The case incidence and mortality rates in Kenya continued to increase from 2020 to 2021, although at a slower rate, following an increase in the first year of the pandemic, between 2019 and 2020. For example, case incidence (cases per 1000 population at risk) increased from 59.6 in 2019 to 63.5 in 2020 and increased again to 64.5 in 2021 and the mortality rate (deaths per 100 000 population at risk) increased from 22.2 in 2019 to 22.6 in 2020 and increased again to 22.7 in 2021.

Dr. Ahmeddin Omar, Head of the National Malaria Control Programme with the Ministry of Kenya commented on the findings of the report stating that the report clearly shows stagnation in the progress towards a malaria-free zone and the disease still remains one of the leading causes of illness and death in the African continent. Indeed, the progress on reduction in malaria incidence in Kenya is plateauing while the confirmed cases of malaria increased by 5% in 2021.

Although not on track to reach the Global Technical Strategy 2020 (GTS 2020) milestones for reductions in case incidence of 40% or more, Kenya was one of 15 countries in the African Region to achieve a reduction in malaria case incidence in 2021 compared with 2015. Kenya showed no change in mortality rate in 2021 compared with 2015.
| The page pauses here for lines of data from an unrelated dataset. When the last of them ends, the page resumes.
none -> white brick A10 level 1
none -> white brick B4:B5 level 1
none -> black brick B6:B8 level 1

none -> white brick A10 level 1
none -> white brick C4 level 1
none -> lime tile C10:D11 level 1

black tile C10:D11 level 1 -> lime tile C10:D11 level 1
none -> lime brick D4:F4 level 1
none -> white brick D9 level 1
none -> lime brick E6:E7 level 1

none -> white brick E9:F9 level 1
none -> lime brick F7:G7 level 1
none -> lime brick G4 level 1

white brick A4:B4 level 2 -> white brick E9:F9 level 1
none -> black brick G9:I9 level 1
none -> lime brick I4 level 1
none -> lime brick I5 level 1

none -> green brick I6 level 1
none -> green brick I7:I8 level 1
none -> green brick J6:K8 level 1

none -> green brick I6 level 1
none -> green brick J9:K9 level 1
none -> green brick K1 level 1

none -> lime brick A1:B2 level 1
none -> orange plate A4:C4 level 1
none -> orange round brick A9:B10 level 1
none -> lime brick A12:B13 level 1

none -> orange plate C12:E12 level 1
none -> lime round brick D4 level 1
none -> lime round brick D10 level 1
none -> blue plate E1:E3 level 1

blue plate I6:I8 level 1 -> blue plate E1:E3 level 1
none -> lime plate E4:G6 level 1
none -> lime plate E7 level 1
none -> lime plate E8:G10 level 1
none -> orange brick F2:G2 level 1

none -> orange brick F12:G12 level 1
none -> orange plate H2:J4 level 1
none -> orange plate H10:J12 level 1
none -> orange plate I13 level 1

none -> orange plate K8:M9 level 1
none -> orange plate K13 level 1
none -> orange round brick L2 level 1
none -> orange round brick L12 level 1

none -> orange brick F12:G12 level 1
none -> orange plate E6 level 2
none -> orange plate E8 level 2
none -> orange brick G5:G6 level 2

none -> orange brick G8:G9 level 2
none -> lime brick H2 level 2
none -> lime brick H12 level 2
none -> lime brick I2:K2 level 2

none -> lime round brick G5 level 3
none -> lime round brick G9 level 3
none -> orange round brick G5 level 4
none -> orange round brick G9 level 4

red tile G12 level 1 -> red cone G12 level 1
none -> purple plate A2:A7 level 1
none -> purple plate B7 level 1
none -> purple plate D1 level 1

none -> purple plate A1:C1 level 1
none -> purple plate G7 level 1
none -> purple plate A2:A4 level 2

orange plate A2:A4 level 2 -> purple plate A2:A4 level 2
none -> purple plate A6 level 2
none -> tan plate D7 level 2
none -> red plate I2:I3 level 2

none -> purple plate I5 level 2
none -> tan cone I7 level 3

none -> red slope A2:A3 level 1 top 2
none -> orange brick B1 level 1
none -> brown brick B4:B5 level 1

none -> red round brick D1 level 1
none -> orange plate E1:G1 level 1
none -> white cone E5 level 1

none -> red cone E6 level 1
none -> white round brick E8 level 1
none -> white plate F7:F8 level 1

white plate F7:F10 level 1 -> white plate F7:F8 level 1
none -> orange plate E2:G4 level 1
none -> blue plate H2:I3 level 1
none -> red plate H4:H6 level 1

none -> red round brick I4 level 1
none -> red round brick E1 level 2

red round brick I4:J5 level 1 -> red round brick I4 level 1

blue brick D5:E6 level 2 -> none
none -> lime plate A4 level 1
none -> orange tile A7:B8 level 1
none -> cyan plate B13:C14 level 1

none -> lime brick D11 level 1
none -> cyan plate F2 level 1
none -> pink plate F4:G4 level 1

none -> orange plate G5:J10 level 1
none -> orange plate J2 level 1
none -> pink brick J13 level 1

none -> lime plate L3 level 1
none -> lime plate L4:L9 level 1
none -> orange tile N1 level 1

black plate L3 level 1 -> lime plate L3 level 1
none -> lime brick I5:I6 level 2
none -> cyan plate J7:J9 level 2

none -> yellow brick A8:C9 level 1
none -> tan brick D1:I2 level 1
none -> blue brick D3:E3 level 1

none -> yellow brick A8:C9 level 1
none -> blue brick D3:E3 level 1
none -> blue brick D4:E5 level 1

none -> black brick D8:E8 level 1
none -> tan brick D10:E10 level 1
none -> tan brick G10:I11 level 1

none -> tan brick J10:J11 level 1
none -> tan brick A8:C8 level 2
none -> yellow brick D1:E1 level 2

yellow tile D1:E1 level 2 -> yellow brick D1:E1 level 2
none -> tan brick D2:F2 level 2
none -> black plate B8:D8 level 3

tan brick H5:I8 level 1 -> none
“We are cognizant of the threats facing the fight against malaria and we will continue to work with our stakeholders to invest in newer technologies to tailor interventions at the sub-national level to ensure efficiency and value for resources as we continue with the malaria elimination agenda,” he added.

The RTS, S/AS01 malaria vaccine was recommended by WHO in 2021 to prevent malaria in children living in regions with moderate-to-high P. falciparum malaria transmission. In 2021, approximately 364,000 children were reached with at least 1 dose of the vaccine through pilot introductions in Ghana, Kenya, and Malawi, compared to 344,000 in 2020 and 189,000 in 2019.

Kenya is one of 35 African countries to date that has adopted intermittent preventative treatment of malaria during pregnancy (IPTp) nationally to reduce the burden of malaria during pregnancy. Between 2020 and 2021 the estimated coverage receiving the recommended minimum 3 doses increased to over 30% in Kenya.

In 2021, Kenya pledged $10 million USD to the Seventh Replenishment of the Global Fund to Fight Aids, Tuberculosis, and Malaria, a 67% increase from their Sixth Replenishment pledge in 2019.

The African Region continues to shoulder the heaviest burden of malaria. Globally in 2021, the region accounted for 95% of all malaria cases, equivalent to 235 million cases. Further, the region also accounted for 96% of malaria deaths constituting 593,00 deaths – nearly 80% of all deaths were among children under the age of 5.

In the African Region malaria cases continued to rise from 232 million in 2020 to 234 million in 2021. However, malaria deaths decreased slightly from 599,000 in 2020 to 593,000 in 2021.

The case incidence and mortality rates in the African Region declined from 2020 to 2021, following an increase in the first year of the pandemic, between 2019 and 2020. For instance, case incidence (cases per 1000 population at risk) increased from 225.5 in 2019 to 233.6 in 2020, and then fell to 229.4 in 2021 and the mortality rate (deaths per 100 000 population at risk) increased from 56.3 in 2019 to 60.4 in 2020, and then declined to 58.2 in 2021.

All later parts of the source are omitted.